APR Stage 2 checking in here. I went with APR because it was local to me and I had stage 1 previously on my B6 Passat and loved it. Unitronic was my other option just out of state in CT, but in the event I needed support it's easier to drive 10 minutes that 50. I like the smooth delivery of APR and I noticed that after installing the new boost pipes and GFB DV+, it pulls stronger much earlier. Like you said it's all a matter of personal preference and we all have difference expectations/ goals for our cars. I might give GIAC a try this summer just for a comparison though as I have a friend who does the flashing at his shop now. Thanks for the in depth review though. It'll cut down on some of these noobs asking "which tune is better" :laugh:


----------



## mosdense (Jan 21, 2013)

So which tune is better?






















jk. Great review on both products. Definitely answered some questions ive had myself. Seems like APR is more up my alley.


----------



## mentos876 (Oct 20, 2013)

Wow, what a great review . im glad im going with APR in this case. i got 8am appt at dealership this saturday for my stage 2 flash . 

Im looking for a "comfortable tune " . So i can use that extra power whenever i need it , and not all the time .


----------



## DaBz1981 (Oct 8, 2010)

I had revo stage 2 on my old 07 GTI with FSI engine. and currently have APR in my 08 TSI GTI. Revo was more aggressive for sure, felt faster more powerful right off the bat. APR felt like it took longer to reach that power.. so i agree with yoru review. I however prefer APR, well my wife lol... so that's what we have and kept when we went K04. 

The main thing i miss about revo is that i got better gas mileage, but that could be because of the FSI engine... 32-35 mpg easy. Can't seem to get more than 28 mpg with the TSI engine even when i was stage 2.

P.S. APR K04 V3 is awesome :laugh:


----------



## milan187 (Mar 15, 2009)

I would also like to know how Unitronic compares to APR or Revo, thats all I've had.
From what I can tell Uni gives you boost early too.


----------



## Devilsy2k (May 6, 2013)

I had Revo stage 2 also on '12 CC. Power was great when getiing on it and smooth also, but trying to stay off boost was a problem, I would get almost like stumbles at vacuum during steady speed cruise. The shop that tuned it said they didnt feel anything abnormal, but I did. My fuel economy dropped by 4MPG. I used to get 28 ave no problem, after tune dropped to 24 making same trips to work at same speed. Big reason why I traded it in for 14 mustang gt, no I get 21mpg but with smooth 420hp.


----------



## daNinja (Mar 19, 2014)

milan187 said:


> I would also like to know how Unitronic compares to APR or Revo, thats all I've had.
> From what I can tell Uni gives you boost early too.

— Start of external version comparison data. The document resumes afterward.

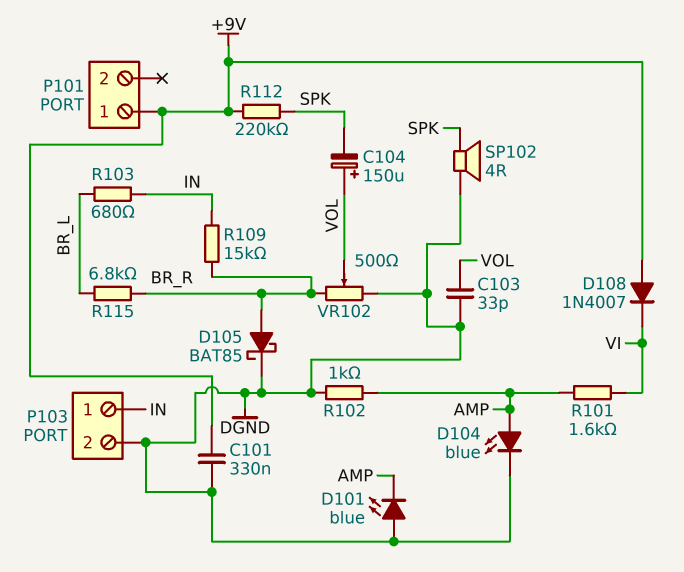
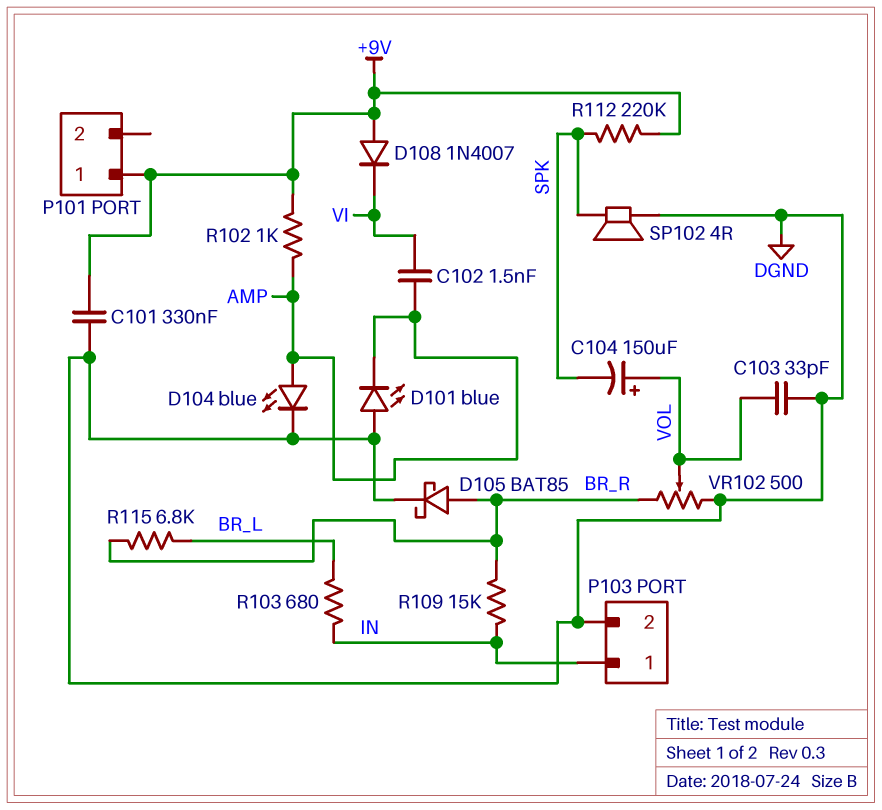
C102: none -> 1.5nF (AMP, VI)
R101: 1.6k (AMP, VI) -> none
R102: 1k (AMP, DGND) -> 1k (+9V, AMP)

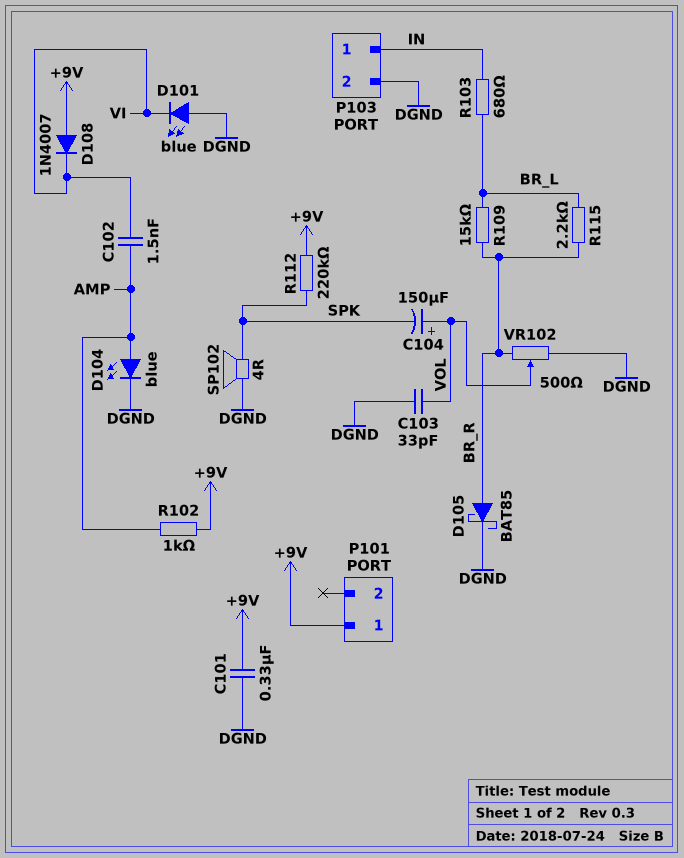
D101: LED blue (A DGND, K AMP) -> LED blue (A DGND, K VI)
R109: 15k (BR_R, IN) -> 15k (BR_L, BR_R)
R115: 6.8k (BR_L, BR_R) -> 2.2k (BR_L, BR_R)

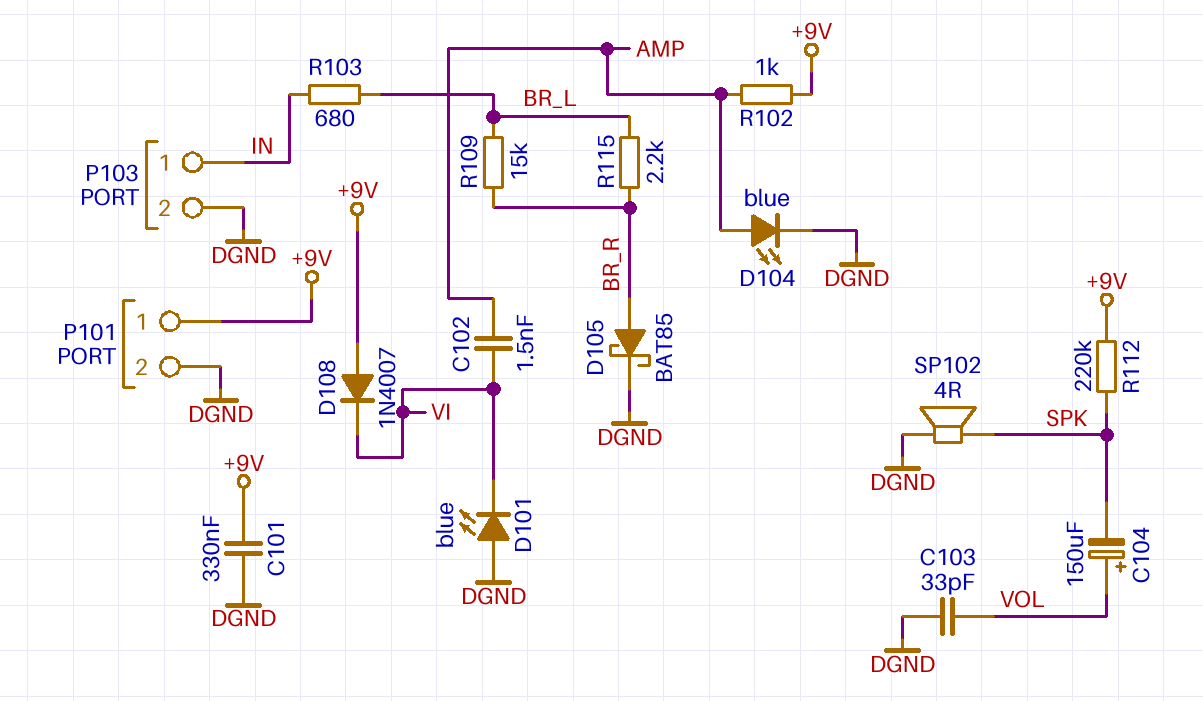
P101 pin 2: none -> DGND
VR102: 500 (BR_R, DGND, wiper VOL) -> none

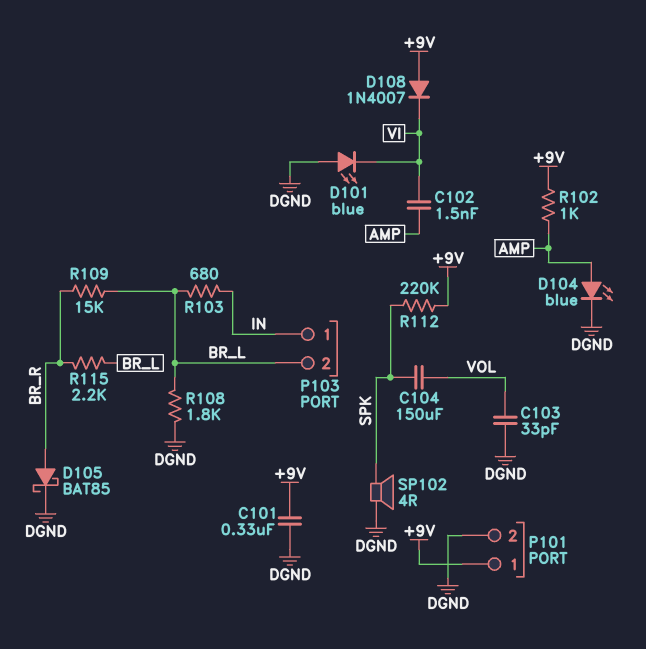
C104: 150uF (plus VOL, minus SPK) -> 150uF (SPK, VOL)
P103 pin 2: DGND -> BR_L
R108: none -> 1.8k (BR_L, DGND)

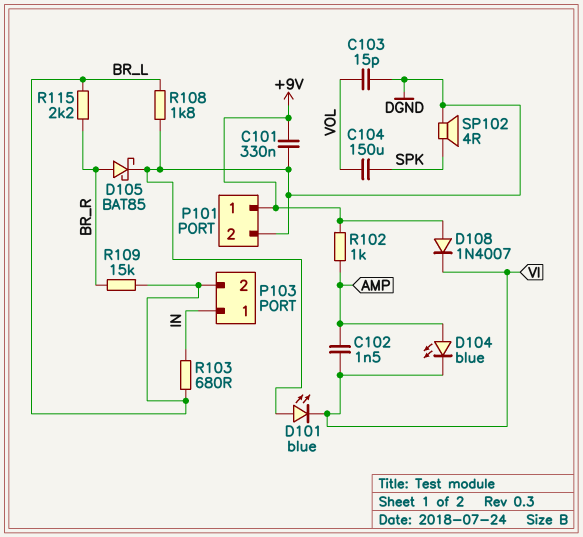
C103: 33pF (DGND, VOL) -> 15pF (DGND, VOL)
D104: LED blue (A AMP, K DGND) -> LED blue (A AMP, K VI)
R112: 220k (+9V, SPK) -> none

For Uni vs APR check out this thread:
http://forums.vwvortex.com/showthread.php?6957398-APR-or-Unitronics


----------



## brunoxmatoss (May 24, 2013)

Uni would be comparable to revo from my understanding. Apply the advice here to any company. As no tune is drastically different in power to the next


----------



## efar76 (Jan 8, 2014)

Just got my APR tune Friday, didn't drive my CC Saturday and this (Sunday) morning it is driving like a dog and my EPC/Engine lights are on. Hopefully it isn't anything serious.


----------



## daNinja (Mar 19, 2014)

efar76 said:


> Just got my APR tune Friday, didn't drive my CC Saturday and this (Sunday) morning it is driving like a dog and my EPC/Engine lights are on. Hopefully it isn't anything serious.


Got anything to read the codes with? Most part stores will do it for free. I've heard the coils are bound to pop after a tune...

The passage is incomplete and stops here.